My claim is that the calculations involved in generating a decent threshold set are all quick in R, so if only the top 30 or so elements of a very large vector are required, this indirect approach will beat any approach that involves sorting the whole vector.

What do you think?! If you think it's an interesting idea, please like/vote up :) I'll look at doing some proper timings but my initial tests on randomly generated data were really promising - it'd be great to test it out on "real" data though...!

Cheers :)

Upvotes: 1

Andrie
Andrie

Reputation: 179428

R is very fast at matrix calculations.
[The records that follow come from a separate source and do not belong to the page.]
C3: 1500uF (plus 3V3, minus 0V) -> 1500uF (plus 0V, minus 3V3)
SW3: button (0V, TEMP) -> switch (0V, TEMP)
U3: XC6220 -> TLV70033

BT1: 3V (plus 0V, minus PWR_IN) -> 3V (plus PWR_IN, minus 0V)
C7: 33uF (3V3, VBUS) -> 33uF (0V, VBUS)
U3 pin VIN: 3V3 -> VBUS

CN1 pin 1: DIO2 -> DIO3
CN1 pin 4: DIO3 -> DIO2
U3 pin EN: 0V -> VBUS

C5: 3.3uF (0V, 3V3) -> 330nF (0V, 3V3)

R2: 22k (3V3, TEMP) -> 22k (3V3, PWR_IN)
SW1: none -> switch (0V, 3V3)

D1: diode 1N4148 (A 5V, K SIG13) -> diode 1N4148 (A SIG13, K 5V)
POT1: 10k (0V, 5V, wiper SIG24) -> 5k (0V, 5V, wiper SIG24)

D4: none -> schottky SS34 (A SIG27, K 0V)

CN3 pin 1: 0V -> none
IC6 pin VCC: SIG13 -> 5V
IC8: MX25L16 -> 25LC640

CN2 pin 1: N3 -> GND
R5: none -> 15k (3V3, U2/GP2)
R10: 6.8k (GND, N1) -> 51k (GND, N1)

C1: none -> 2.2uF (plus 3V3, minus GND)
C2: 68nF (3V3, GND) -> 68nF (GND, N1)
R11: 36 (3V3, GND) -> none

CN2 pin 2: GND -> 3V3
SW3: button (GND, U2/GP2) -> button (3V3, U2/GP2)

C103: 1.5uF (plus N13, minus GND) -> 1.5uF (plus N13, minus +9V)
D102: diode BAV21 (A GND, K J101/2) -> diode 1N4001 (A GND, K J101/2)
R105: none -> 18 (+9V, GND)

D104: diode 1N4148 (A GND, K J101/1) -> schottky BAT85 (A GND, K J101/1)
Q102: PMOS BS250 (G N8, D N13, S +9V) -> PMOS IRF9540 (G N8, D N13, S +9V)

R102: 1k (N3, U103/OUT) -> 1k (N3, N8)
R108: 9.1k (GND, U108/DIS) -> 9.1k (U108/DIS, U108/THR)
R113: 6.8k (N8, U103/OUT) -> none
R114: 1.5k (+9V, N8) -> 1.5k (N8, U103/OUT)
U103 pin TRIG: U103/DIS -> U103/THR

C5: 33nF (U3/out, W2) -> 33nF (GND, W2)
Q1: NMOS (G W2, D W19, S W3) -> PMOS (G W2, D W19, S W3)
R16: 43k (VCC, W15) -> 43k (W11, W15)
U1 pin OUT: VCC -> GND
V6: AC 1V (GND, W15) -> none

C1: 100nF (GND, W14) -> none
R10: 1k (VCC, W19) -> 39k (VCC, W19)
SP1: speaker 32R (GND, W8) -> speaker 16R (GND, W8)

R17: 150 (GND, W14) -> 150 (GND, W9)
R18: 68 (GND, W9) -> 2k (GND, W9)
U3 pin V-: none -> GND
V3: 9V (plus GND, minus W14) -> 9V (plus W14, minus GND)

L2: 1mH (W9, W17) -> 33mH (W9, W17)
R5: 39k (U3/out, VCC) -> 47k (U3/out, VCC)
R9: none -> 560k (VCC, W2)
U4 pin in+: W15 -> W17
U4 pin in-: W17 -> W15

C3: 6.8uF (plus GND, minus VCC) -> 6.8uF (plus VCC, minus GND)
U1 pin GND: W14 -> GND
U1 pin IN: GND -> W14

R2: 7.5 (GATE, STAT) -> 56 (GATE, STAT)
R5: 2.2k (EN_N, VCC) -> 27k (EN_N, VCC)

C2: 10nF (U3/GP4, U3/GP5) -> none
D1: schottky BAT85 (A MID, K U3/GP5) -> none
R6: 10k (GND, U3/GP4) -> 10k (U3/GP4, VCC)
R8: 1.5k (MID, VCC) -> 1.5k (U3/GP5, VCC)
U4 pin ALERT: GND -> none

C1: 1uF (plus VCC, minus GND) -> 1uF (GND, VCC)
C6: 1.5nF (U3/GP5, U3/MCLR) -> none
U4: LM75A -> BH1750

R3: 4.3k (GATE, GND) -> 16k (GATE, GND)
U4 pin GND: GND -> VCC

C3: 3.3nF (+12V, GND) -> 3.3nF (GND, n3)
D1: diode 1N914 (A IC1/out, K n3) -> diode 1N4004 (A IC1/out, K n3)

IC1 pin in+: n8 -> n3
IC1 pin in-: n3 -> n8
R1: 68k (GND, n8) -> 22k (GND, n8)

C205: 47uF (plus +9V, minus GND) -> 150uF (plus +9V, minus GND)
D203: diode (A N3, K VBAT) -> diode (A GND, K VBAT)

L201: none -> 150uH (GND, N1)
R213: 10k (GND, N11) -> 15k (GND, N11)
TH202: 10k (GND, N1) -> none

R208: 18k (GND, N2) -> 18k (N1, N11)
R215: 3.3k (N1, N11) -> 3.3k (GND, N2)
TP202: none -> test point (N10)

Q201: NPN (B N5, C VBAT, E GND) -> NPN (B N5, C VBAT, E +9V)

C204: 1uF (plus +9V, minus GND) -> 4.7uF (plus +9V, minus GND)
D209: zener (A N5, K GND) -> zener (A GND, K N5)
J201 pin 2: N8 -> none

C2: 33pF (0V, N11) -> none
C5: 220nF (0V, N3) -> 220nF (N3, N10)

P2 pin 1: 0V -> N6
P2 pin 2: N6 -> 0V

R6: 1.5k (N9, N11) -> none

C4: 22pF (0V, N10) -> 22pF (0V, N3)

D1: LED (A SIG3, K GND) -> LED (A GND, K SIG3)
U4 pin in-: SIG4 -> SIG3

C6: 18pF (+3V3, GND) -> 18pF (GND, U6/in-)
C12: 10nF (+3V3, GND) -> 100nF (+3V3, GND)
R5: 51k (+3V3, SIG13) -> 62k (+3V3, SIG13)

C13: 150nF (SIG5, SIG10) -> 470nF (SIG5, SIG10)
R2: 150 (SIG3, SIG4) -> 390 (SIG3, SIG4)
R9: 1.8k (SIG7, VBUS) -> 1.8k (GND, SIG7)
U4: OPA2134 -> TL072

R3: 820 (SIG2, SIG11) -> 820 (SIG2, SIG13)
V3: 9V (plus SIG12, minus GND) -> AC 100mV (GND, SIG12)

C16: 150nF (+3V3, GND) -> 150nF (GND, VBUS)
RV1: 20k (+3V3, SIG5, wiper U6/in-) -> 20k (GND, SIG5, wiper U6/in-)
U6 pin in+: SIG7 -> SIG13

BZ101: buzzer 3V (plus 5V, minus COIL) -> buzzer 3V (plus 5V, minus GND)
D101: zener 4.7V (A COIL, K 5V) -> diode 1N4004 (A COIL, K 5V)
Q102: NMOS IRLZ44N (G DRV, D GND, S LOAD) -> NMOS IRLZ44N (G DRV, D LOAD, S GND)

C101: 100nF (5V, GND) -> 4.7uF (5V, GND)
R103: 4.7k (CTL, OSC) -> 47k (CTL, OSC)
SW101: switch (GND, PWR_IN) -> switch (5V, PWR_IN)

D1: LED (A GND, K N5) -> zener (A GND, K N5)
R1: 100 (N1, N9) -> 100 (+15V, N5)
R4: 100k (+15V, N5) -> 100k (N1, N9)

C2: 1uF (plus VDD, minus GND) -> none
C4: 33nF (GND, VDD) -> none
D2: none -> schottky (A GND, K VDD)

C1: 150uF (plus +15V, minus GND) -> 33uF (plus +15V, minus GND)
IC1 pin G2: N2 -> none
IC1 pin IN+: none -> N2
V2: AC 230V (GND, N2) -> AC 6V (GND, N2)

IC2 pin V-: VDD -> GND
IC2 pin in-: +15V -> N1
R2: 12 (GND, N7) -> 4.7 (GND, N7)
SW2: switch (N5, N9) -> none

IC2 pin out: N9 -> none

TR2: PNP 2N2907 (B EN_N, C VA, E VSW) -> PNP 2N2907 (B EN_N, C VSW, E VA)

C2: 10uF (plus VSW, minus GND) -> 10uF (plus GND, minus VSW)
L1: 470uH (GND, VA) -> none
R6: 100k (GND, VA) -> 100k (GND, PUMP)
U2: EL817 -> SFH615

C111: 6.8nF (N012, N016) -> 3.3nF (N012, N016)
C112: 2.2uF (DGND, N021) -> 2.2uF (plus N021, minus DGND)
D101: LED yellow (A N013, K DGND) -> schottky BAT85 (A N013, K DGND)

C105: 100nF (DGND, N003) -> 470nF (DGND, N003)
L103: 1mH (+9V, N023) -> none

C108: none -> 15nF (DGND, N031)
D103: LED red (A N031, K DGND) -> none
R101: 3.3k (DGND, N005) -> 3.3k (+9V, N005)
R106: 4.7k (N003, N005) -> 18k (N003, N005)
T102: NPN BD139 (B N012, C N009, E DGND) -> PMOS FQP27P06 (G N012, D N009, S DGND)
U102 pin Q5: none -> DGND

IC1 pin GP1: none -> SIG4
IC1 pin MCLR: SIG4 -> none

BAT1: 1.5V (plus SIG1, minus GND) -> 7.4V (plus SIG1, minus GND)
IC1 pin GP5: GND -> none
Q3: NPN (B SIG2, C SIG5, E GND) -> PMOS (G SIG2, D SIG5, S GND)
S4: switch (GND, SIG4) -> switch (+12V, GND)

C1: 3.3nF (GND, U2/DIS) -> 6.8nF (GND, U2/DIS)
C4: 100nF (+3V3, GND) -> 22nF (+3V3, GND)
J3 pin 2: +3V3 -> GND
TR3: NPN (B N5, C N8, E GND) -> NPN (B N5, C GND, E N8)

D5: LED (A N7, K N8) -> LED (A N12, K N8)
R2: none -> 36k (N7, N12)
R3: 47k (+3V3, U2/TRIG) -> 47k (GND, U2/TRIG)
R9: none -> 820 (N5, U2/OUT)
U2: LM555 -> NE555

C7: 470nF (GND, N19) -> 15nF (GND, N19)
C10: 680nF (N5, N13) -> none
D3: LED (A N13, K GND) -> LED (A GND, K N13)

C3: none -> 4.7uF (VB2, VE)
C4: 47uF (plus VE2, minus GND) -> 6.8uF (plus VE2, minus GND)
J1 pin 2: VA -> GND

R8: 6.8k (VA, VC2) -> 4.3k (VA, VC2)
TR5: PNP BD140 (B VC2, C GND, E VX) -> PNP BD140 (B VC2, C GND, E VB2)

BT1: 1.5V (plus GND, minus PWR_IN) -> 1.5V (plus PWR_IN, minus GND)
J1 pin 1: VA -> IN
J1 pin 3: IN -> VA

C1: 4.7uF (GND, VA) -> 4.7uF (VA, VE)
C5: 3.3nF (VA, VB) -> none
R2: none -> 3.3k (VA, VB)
A matrix with 1e7 elements in 1e4 columns gets sorted in under 3 seconds on my machine

set.seed(1)
m <- matrix(runif(1e7), ncol=1e4)

system.time(sm <- apply(m, 2, sort))
   user  system elapsed 
   2.62    0.14    2.79 

The first 5 columns:

sm[1:15, 1:5]
              [,1]         [,2]         [,3]         [,4]         [,5]
 [1,] 2.607703e-05 0.0002085913 9.364448e-05 0.0001937598 1.157424e-05
 [2,] 9.228056e-05 0.0003156713 4.948019e-04 0.0002542199 2.126186e-04
 [3,] 1.607228e-04 0.0003988042 5.015987e-04 0.0004544661 5.855639e-04
 [4,] 5.756689e-04 0.0004399747 5.762535e-04 0.0004621083 5.877446e-04
 [5,] 6.932740e-04 0.0004676797 5.784736e-04 0.0004749235 6.470268e-04
 [6,] 7.856274e-04 0.0005927107 8.244428e-04 0.0005443178 6.498618e-04
 [7,] 8.489799e-04 0.0006210336 9.249109e-04 0.0005917936 6.548134e-04
 [8,] 1.001975e-03 0.0006522120 9.424880e-04 0.0007702231 6.569310e-04
 [9,] 1.042956e-03 0.0007237203 1.101990e-03 0.0009826915 6.810103e-04
[10,] 1.246256e-03 0.0007968422 1.117999e-03 0.0009873926 6.888523e-04
[11,] 1.337960e-03 0.0009294956 1.229132e-03 0.0009997757 8.671272e-04
[12,] 1.372295e-03 0.0012221676 1.329478e-03 0.0010375632 8.806398e-04
[13,] 1.583430e-03 0.0012781983 1.433513e-03 0.0010662393 8.886999e-04
[14,] 1.603961e-03 0.0013518191 1.458616e-03 0.0012068383 8.903167e-04
[15,] 1.673268e-03 0.0013697683 1.590524e-03 0.0013617468 1.024081e-03

Upvotes: 3

Tim P
Tim P

Reputation: 1383

Does

apply(m, 2, sort)

do the job? :)

Or for top-10, say, use:

apply(m, 2 ,function(x) {sort(x,dec=TRUE)[1:10]})

Performance is strong - for 1e7 rows and 5 cols (5e7 numbers in total), my computer took around 9 or 10 seconds.

Upvotes: 3

Gavin Simpson
Gavin Simpson

Reputation: 174813

If you want to use sort, ?sort indicates that method = "quick" can be twice as fast as the default method with on the order of 1 million elements.

Start with apply(m, 2, sort, method = "quick") and see if that provides sufficient speed.

Do note the comments on this in ?sort though; ties are sorted in a non-stable manner.